Property of The MUSEUM of MODERN ART CORPORATION from the Estate of NINA BUNSHAFT Sold to Benefit the NINA and GORDON BUNSHAFT Fund for Acquisitions in the Department of Painting and Sculpture
Property of the MUSEUM of MODERN ART CORPORATION from the Estate of NINA BUNSHAFT Sold to Benefit the NINA and GORDON BUNSHAFT Fund for Acquisitions in the Department of Paintings and Sculpture

Details
Property of the MUSEUM of MODERN ART CORPORATION from the Estate of NINA BUNSHAFT Sold to Benefit the NINA and GORDON BUNSHAFT Fund for Acquisitions in the Department of Paintings and Sculpture
HENRY MOORE (1898-1986)
Reclining Figure: Arched Leg
signed on the back of the torso 'Moore'--signed again and inscribed on the back of the arch 'Moore H. NOACK BERLIN'--signed again, numbered and stamped on the base 'Moore 4/6 H. NOACK BERLIN' -- bronze with green patina
Height: 98 in. (249 cm.); Length: 182½ in. (465.5 cm.)
Depth: 81 in. (206 cm.) Original model executed in 1969-70; this bronze version cast at a later date
Provenance
Acquired from the artist by Nina and Gordon Bunshaft on Dec. 30, 1972
Literature
ed. A. Bowness, Henry Moore, Sculpture and Drawings, London, 1977, vol. 4 (sculpture 1964-73), p. 58, no. 610 (another cast illustrated, pp. 146-148)
ed. D. Mitchinson, Henry Moore Sculpture, with comments by the artist, London, 1981, pp. 234 and 314, nos. 502 and 504-508 (another cast illustrated in color, pp. 234-237)
A. G. Wilkinson, Henry Moore Remembered, The Collection at the Art Gallery of Ontario in Toronto, Toronto, 1987, p. 238 (maquette illustrated)
J. Summers, "L'oeuvre monumentale", Connaissance des Arts, 1992, p. 44 (another cast illustrated, fig. 49)
Exhibited
Florence, Forte di Belvedere, Henry Moore, May-Sept., 1972

Lot Essay

In the early 1960s Moore became fascinated with the possibilities of separating the elements of a reclining figure. The genesis for Reclining Figure: Arch Leg may lie in Three Piece Reclining Figure No. 2: Bridge Prop (Bowness no. 513) completed in 1963, which consists of two interlocking forms (head and shoulders, torso) with the mountainous third form (legs and feet?) some distance apart.

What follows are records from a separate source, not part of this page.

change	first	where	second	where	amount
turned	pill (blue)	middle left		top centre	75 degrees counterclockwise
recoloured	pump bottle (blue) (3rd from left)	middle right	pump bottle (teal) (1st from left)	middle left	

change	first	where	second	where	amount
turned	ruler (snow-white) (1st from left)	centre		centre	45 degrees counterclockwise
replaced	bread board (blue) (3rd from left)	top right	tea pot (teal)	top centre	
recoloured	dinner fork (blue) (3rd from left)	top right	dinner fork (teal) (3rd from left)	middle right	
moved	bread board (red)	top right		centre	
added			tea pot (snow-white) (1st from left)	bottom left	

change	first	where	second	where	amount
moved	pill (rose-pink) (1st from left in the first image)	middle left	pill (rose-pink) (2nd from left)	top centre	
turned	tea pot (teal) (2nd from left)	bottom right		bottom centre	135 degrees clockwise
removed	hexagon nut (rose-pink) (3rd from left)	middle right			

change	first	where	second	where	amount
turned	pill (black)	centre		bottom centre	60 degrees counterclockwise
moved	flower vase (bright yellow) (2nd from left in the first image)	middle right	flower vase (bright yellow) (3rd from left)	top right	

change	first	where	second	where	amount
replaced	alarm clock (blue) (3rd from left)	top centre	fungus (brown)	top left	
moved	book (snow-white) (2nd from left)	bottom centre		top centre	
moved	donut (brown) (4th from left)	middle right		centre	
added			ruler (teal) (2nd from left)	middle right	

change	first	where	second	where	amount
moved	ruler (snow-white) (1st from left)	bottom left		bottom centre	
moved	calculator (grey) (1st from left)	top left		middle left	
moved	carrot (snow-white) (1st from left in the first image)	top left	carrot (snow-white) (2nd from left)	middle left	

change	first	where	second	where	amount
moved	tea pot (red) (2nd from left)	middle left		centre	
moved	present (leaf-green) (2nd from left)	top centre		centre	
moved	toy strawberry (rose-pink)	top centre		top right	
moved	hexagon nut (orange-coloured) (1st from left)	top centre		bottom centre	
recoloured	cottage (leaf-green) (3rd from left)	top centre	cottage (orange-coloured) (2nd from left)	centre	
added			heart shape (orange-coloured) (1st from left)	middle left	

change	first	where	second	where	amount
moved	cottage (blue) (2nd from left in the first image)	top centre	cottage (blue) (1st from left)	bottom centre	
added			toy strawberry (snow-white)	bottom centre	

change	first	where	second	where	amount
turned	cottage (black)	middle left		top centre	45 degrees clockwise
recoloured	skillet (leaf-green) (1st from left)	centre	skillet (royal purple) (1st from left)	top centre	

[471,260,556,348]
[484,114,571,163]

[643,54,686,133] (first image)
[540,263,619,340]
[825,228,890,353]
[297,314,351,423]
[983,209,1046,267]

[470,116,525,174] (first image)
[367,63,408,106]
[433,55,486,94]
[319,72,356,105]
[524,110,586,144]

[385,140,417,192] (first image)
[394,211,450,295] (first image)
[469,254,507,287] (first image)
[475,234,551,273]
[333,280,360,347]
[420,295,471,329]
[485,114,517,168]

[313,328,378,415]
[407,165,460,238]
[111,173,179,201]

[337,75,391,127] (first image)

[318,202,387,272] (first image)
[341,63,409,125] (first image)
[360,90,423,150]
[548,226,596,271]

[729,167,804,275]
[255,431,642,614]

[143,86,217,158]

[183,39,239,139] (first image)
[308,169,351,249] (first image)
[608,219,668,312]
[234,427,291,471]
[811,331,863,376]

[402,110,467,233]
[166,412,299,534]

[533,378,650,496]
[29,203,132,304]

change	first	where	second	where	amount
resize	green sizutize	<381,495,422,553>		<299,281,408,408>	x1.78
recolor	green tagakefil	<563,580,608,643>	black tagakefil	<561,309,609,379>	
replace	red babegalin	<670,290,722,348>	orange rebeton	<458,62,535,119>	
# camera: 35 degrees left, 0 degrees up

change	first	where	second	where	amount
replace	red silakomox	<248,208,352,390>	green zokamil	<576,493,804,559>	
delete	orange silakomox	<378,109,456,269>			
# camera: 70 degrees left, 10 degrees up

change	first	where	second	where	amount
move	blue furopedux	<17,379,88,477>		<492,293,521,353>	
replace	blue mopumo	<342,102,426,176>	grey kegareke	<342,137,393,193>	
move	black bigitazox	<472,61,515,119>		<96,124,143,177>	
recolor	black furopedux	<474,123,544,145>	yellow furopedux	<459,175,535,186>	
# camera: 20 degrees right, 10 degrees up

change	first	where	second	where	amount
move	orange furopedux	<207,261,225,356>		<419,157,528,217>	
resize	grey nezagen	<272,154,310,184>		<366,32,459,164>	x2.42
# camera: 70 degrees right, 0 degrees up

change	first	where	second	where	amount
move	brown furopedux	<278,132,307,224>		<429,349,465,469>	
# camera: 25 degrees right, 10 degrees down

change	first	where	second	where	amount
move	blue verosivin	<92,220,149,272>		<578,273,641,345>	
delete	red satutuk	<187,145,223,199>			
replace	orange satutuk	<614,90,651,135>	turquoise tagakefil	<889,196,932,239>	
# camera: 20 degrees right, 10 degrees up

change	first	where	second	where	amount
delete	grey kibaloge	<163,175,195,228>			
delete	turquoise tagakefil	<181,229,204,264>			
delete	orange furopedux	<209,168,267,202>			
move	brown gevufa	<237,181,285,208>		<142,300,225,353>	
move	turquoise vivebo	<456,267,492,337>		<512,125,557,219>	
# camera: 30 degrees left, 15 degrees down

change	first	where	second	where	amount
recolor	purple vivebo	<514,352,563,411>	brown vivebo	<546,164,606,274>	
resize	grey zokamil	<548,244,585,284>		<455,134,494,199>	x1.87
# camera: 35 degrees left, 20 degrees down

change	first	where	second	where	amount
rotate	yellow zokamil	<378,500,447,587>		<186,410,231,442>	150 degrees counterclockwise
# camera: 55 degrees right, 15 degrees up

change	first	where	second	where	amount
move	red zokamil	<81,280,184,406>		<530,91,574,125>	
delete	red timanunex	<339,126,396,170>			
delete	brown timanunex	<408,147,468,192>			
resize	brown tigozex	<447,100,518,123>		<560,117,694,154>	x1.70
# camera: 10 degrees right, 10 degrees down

Moore extended and refined this concept into a more stately and sinewy representation. Reclining Figure: Arch Leg is one of the few sculptures Moore completed in the 1960s and 1970s which was enlarged from the maquette (Bowness no. 609) to this very large scale with no intermediate "working model" versions.

I did the first one in two pieces almost without intending
to. But after I had done it, then the second one became a
conscious idea. I realised what an advantage a separated two-
piece composition could have in relating figures to landscape.
Knees and breasts are mountains.

Once these two parts become separated you don't expect it to
be a naturalistic figure; therefore you can justifiably make
it look like a landscape or a rock. If it's a single figure,
you can guess what it's going to be like. If it's in two
pieces there's a bigger surprise, you have more unexpected
views; therefore the special advantage over painting--of
having the possibility of many different views--is more fully
explored. The front view doesn't enable you to foresee the back view. As you move round it, the two parts overlap or they open
up and there's space in between.

Sculpture is like a journey. You have a different view as
you return. The three-dimensional view is full of surprises
in a way that a two-dimensional world could never be.
(C. Lake, "Henry Moore's World", Atlantic Monthly, Boston,
Jan. 1962)

Of the five other casts of this work, three are in public collections: Fine Art Gallery of San Diego, California; Hakone Museum, Japan and Musée d'Art et d'Histoire, Geneva.